1946

I primi scooter: la Vespa e la Lambretta

 Foto di Enrico Piaggio
Foto di Enrico Piaggio
Vespa Piaggio esposta al MoMA di New York (Fonte: artribune.com)
Vespa Piaggio esposta al MoMA di New York (Fonte: artribune.com)
Una donna alla guida di una Vespa con parabrezza e parapioggia, 1948
Una donna alla guida di una Vespa con parabrezza e parapioggia, 1948
Un articolo dedicato alla Lambretta sulla rivista L'Automobile n.51-52 di Dicembre 1948 (fonte: ACI)
Un articolo dedicato alla Lambretta sulla rivista L'Automobile n.51-52 di Dicembre 1948 (fonte: ACI)

L’azienda Piaggio, fondata da Rinaldo Piaggio (Genova, 1864 – 1938) nel 1884 a Sestri Ponente, si occupò all’inizio di arredamento navale per poi estendere la propria attività alla costruzione di carrozze e vagoni ferroviari, motori, tram e carrozzerie speciali per autocarri. Nel corso del primo conflitto mondiale l’azienda acquisì la Officine Aeronautiche Francesco Oneto di Pisa, convertendosi alle produzioni aeronautiche e belliche.

Negli anni precedenti la seconda guerra mondiale, e durante lo stesso conflitto, Piaggio fu uno dei maggiori produttori italiani di aerei, proprio per questo i suoi stabilimenti furono distrutti.

Il prototipo della Vespa, chiamato “Piaggio Paperino” o “MP5 Paperino”, fu ideato nel 1944 nel biellese, dove furono trasferiti gli stabilimenti di Pontedera in quanto ritenuto luogo più sicuro rispetto ai bombardamenti alleati. Concepito come un motorscooter sul modello delle piccole motociclette per paracadutisti, il progetto non piacque e non fu commercializzato. 

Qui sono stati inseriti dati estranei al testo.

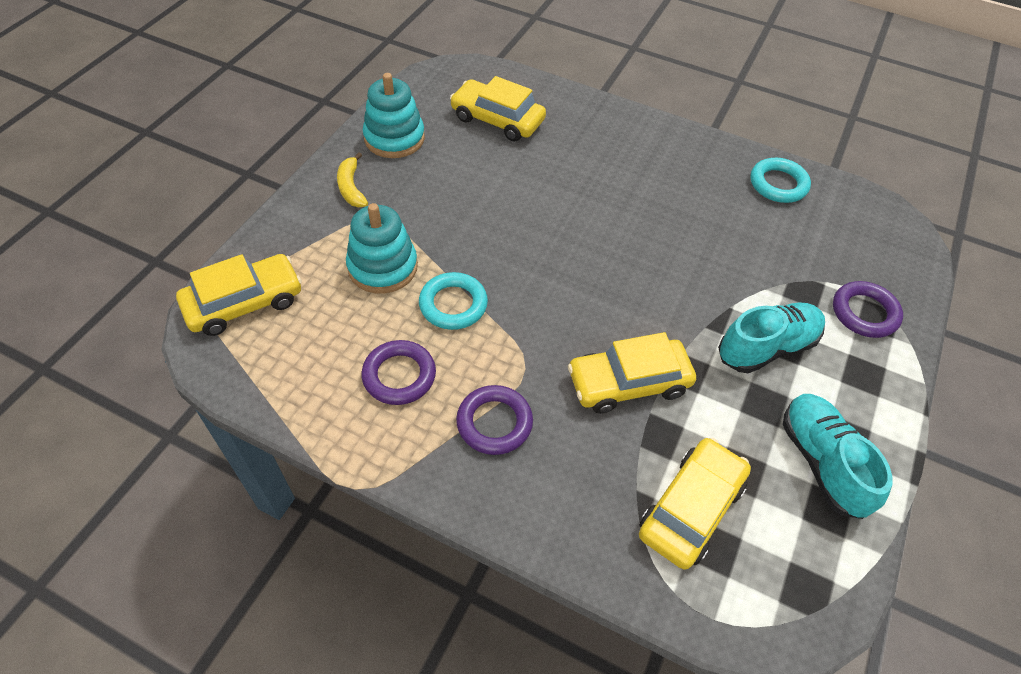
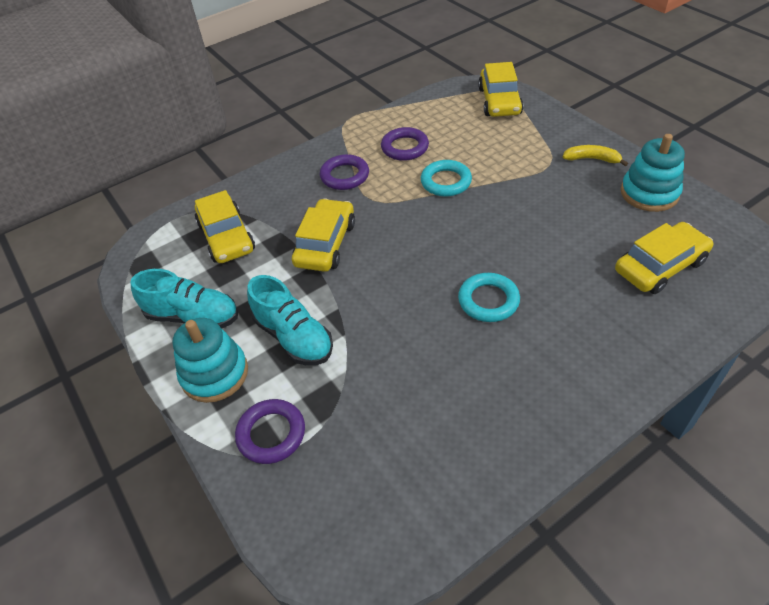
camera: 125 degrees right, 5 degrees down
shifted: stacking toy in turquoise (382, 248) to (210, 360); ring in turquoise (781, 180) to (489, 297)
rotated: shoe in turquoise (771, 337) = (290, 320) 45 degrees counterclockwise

Successivamente si decise che, per realizzare qualcosa di veramente innovativo, fosse necessario affidare il progetto a un ingegnere aeronautico, la cui mente fosse libera da ogni preconcetto costruttivo riguardante una motocicletta.

Il 23 aprile 1946 la Piaggio depositò il brevetto per “motocicletta a complesso razionale di organi ed elementi con telaio combinato con parafanghi e cofano ricoprenti tutta la parte meccanica”: nacque così la Vespa, uno dei prodotti di design industriale più famosi al mondo nonché più volte utilizzato come simbolo del design italiano

La più grande innovazione di questo modello fu la presenza di una carrozzeria portante, che sostituiva il telaio e che copriva integralmente il motore e le parti meccaniche principali, col risultato di una protezione efficace dalle intemperie e di poter consentire l’utilizzo della motocicletta con l’abbigliamento di tutti i giorni.

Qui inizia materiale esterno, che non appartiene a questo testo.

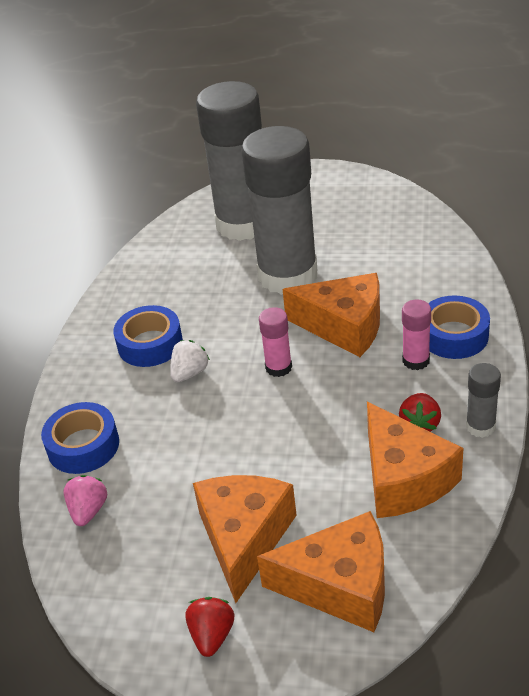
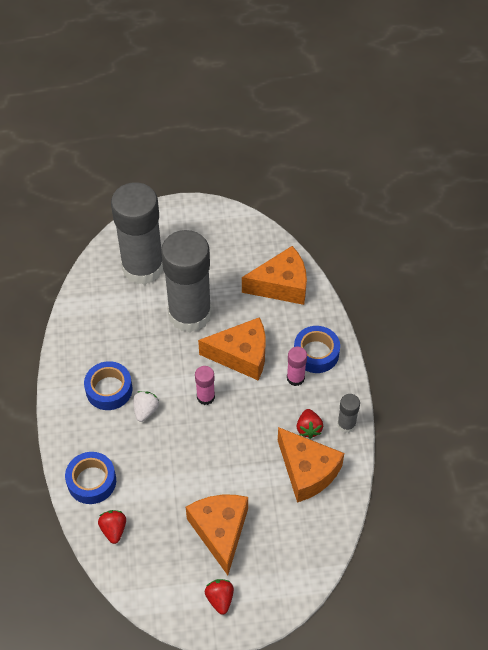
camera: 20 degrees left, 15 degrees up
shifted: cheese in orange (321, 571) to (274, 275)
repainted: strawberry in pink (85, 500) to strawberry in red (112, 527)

In questi anni, si affacciò sul mercato anche la Lambretta, prodotta dall’industria meccanica Innocenti di Milano, nel quartiere Lambrate, dal 1947 al 1972; il nome derivò dal fiume Lambro che scorre nella zona in cui sorgevano gli stabilimenti di produzione.

La fabbrica della Innocenti, azienda meccanica fondata a Milano nel 1933, fu distrutta durante la seconda guerra mondiale e, nell’attesa della ricostruzione, la progettazione si trasferì a Roma. Nella capitale si studiò il prodotto che avrebbe dato il via alla riconversione post-bellica dell’azienda. Prendendo ispirazione proprio dai motoscooter militari americani, e comprendendo le nuove necessità di motorizzazione per la popolazione in fase di ripresa e crescita economica, la Innocenti decise di dedicarsi alla produzione del rivoluzionario scooter.